Aussi, je tends à laisser beaucoup plus de flexibilité quant à la sélection des exercices ou des méthodes d’entrainement. Suite à de nombreuses discussions avec mon collègue Nick Hill (directeur du rugby à The Grange School au Chili) et de nombreuses lectures dans le domaine de l’éducation et du coaching, je désire proposer un programme d’entrainement qui est basé sur divers principes d’entrainement plutôt que sur des méthodes. Ainsi, en utilisant une approche davantage centrée sur l’athlète (Athlete-Centered Coaching), il est possible pour moi de prendre un pas de recul dans la conception du programme et de plutôt guider l’athlète dans la conception d’un programme qui répond à ses caractéristiques individuelles (historique de blessures, position spécifique, intérêts, etc.). Par exemple, si je propose une séance orientée sur le développement de la puissance musculaire, j’ai à ma disposition plusieurs méthodes (pliométrie, haltérophilie, méthode complexe, méthode par contraste, entrainement balistique) que je peux utiliser et proposer à l’athlète selon son niveau de compétence, son historique de blessure, etc.

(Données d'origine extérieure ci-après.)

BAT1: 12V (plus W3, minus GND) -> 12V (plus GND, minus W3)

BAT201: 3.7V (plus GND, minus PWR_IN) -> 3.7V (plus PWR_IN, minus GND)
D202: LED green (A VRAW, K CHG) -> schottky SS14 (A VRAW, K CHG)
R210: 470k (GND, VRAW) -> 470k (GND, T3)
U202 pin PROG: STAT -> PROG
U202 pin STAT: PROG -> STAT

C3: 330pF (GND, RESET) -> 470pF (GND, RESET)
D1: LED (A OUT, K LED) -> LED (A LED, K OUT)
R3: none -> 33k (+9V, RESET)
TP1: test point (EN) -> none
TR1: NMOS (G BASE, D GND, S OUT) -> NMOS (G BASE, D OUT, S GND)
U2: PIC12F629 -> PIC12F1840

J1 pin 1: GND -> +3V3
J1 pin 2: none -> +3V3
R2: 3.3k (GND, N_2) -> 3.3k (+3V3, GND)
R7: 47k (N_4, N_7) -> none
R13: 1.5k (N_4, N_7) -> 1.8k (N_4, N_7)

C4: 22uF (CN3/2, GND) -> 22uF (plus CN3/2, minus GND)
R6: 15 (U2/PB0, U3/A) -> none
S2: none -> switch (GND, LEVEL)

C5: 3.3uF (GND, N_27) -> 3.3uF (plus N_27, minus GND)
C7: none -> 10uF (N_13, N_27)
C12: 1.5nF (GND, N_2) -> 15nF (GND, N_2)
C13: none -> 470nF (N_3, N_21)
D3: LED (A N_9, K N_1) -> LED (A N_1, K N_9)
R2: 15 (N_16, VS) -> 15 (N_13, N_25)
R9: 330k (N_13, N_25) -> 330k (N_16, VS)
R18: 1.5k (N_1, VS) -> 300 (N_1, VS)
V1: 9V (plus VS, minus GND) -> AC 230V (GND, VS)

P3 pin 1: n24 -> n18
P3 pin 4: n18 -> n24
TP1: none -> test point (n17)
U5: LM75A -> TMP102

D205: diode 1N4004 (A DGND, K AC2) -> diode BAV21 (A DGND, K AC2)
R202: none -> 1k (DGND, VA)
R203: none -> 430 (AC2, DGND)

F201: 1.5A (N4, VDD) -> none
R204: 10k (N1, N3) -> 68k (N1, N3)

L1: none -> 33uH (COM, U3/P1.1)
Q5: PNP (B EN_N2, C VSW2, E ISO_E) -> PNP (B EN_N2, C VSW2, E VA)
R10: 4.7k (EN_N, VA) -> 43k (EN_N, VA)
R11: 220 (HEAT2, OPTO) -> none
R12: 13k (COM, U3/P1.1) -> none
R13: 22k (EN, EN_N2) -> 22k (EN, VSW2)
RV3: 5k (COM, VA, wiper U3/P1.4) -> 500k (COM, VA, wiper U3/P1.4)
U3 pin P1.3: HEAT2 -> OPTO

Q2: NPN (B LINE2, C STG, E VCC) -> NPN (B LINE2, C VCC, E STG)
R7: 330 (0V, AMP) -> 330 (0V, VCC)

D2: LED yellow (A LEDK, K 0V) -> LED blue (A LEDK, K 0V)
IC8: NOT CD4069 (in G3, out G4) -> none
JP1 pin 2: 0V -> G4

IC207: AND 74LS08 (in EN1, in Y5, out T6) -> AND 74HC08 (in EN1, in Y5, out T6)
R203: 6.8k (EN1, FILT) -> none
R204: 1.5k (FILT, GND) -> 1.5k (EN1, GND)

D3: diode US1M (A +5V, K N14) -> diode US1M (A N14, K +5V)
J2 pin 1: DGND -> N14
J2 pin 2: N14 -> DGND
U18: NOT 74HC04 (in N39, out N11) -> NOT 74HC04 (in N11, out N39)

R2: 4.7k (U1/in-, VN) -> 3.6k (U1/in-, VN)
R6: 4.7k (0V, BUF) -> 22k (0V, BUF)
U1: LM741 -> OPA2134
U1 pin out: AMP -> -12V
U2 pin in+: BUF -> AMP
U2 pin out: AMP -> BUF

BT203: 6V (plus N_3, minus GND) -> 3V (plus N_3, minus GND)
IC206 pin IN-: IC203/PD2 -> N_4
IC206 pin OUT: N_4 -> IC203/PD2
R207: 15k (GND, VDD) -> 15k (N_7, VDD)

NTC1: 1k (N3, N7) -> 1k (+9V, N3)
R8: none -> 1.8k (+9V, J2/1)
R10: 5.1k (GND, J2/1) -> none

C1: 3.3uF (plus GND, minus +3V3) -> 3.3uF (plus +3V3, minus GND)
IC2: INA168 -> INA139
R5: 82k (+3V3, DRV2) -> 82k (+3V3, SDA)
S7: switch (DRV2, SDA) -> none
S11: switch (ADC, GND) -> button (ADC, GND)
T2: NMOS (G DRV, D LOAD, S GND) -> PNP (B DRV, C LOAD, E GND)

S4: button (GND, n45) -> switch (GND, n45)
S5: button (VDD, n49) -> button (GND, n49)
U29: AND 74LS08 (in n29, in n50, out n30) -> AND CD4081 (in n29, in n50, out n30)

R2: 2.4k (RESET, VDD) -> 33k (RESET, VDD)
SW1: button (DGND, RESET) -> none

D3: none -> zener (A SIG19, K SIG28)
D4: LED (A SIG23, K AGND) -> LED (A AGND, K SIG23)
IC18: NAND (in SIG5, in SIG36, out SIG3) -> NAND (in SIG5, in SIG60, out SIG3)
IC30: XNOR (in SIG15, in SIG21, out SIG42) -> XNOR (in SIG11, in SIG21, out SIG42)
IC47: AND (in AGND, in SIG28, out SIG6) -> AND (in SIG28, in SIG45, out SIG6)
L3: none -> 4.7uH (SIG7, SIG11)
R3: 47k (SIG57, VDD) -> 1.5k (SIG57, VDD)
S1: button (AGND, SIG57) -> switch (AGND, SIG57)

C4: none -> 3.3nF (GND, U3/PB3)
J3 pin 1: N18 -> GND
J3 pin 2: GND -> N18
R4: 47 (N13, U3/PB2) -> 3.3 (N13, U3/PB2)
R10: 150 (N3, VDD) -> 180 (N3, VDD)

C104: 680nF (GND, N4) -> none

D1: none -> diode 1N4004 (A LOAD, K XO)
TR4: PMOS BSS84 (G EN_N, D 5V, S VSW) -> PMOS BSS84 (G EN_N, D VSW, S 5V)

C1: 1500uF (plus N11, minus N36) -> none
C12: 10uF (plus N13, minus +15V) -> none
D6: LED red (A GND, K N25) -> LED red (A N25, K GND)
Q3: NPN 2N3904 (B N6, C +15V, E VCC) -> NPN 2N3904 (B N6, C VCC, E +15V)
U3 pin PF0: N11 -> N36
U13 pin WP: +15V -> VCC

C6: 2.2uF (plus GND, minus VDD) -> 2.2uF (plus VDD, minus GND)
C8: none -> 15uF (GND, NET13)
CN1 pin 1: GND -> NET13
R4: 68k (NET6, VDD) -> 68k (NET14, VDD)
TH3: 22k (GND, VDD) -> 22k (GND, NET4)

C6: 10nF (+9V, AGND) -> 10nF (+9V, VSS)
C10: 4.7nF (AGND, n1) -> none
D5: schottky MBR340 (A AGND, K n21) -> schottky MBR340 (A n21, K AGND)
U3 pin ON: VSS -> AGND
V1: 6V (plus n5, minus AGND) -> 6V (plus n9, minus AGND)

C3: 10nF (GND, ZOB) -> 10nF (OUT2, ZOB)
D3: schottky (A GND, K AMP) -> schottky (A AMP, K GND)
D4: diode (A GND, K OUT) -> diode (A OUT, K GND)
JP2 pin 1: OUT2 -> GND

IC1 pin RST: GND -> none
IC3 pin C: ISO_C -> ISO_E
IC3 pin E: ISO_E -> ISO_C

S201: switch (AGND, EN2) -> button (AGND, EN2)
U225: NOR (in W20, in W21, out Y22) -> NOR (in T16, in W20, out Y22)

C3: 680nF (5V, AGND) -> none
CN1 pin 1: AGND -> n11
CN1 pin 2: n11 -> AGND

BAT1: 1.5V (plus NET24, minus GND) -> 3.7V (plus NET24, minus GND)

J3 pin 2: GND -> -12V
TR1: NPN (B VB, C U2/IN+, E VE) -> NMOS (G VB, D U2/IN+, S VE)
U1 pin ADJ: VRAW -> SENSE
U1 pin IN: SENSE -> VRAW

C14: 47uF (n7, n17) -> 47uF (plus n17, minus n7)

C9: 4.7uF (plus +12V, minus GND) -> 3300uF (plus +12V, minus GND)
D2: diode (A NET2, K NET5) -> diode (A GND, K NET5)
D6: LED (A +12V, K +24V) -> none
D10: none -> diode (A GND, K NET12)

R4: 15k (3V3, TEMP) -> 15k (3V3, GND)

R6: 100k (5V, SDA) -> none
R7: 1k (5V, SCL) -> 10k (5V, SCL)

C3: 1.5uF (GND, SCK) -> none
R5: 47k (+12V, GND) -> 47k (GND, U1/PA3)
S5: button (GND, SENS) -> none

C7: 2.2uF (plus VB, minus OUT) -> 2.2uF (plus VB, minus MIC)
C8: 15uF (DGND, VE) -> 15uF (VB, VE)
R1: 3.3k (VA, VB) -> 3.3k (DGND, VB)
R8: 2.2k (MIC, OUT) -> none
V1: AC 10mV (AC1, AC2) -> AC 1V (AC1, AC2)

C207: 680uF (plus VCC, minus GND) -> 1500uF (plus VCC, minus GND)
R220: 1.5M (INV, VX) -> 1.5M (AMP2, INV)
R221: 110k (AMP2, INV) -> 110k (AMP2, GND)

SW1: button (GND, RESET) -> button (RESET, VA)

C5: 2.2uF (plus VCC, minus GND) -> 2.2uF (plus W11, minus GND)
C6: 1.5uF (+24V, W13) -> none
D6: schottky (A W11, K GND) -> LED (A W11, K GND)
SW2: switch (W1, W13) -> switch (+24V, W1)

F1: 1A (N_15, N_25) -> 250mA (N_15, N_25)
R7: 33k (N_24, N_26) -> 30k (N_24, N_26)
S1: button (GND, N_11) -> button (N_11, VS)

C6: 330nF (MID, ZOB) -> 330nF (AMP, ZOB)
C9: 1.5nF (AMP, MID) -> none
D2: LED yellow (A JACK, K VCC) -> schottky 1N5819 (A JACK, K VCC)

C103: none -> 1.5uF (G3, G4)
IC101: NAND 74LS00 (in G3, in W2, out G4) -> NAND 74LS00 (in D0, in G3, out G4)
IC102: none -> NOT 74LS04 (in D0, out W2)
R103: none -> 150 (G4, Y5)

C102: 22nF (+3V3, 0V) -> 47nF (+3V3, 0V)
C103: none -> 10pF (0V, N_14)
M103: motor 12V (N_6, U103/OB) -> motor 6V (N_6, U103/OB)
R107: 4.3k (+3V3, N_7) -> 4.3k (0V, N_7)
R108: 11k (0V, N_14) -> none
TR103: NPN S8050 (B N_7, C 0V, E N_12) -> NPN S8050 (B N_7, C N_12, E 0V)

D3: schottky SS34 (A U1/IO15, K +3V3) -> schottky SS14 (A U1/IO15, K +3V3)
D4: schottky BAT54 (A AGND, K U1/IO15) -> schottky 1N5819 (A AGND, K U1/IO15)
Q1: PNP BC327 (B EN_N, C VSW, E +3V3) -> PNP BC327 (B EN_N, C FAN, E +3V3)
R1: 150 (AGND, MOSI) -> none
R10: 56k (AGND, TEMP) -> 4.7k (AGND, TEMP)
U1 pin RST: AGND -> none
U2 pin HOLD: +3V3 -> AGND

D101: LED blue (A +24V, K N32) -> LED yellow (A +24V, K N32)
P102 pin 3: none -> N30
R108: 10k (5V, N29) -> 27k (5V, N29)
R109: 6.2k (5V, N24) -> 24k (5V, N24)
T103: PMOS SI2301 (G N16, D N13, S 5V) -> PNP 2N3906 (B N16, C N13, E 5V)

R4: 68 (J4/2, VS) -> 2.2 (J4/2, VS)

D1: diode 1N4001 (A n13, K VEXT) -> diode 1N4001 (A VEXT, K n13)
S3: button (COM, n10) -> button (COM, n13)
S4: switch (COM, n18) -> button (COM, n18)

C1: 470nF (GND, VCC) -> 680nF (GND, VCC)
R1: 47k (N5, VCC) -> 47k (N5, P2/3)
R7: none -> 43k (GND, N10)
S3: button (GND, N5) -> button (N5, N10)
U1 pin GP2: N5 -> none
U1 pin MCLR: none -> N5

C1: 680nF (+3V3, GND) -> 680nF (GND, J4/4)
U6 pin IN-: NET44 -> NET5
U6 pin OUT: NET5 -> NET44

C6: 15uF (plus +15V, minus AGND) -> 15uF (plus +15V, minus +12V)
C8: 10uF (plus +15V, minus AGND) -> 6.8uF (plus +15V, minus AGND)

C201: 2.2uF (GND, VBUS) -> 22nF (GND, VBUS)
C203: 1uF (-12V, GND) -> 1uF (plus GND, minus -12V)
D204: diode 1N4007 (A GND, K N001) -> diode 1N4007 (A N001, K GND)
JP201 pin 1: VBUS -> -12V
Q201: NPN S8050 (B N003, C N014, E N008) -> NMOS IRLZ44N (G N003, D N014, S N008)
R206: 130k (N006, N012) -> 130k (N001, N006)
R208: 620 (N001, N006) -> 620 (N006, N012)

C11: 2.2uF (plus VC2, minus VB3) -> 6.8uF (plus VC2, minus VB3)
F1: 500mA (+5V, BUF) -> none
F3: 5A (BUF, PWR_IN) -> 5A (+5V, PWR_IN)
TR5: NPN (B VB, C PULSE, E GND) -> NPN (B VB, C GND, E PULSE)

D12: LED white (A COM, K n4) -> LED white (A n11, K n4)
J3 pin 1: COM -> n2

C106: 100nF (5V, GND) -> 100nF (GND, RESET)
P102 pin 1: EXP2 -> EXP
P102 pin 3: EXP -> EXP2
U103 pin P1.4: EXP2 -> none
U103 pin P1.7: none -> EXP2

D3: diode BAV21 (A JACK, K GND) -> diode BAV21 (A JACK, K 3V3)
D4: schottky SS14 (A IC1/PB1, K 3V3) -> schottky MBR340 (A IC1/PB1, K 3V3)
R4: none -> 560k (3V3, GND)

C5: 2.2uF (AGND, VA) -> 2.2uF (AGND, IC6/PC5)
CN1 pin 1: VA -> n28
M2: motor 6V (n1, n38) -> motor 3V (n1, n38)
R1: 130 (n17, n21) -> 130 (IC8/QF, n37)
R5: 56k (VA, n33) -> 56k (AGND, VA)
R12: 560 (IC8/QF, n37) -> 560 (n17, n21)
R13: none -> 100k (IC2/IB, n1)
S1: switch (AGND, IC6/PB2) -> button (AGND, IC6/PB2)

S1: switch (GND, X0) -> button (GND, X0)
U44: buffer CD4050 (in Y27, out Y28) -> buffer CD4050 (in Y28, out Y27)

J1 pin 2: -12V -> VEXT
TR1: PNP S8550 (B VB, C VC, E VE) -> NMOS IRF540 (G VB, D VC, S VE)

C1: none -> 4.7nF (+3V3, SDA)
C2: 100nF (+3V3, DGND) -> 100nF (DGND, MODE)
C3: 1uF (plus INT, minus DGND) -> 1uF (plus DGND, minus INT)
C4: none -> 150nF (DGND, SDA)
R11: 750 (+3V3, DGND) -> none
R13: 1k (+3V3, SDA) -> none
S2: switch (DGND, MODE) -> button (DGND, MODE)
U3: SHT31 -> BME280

Éventuellement, je souhaite explorer sur le plan pratique comment certains concepts émanant de l’éducation, du coaching, du contrôle moteur et de l’apprentissage moteur peuvent venir se greffer à ma programmation. J’ai beaucoup lu dernièrement sur ces sujets, mais il reste qu’il faut expérimenter, commettre des erreurs, apprendre de ces erreurs et rectifier le tir. Ce voyage dans le domaine de la préparation physique n’est qu’un début et il est toujours très motivant d’explorer, de peaufiner et de réfléchir à propos de notre pratique.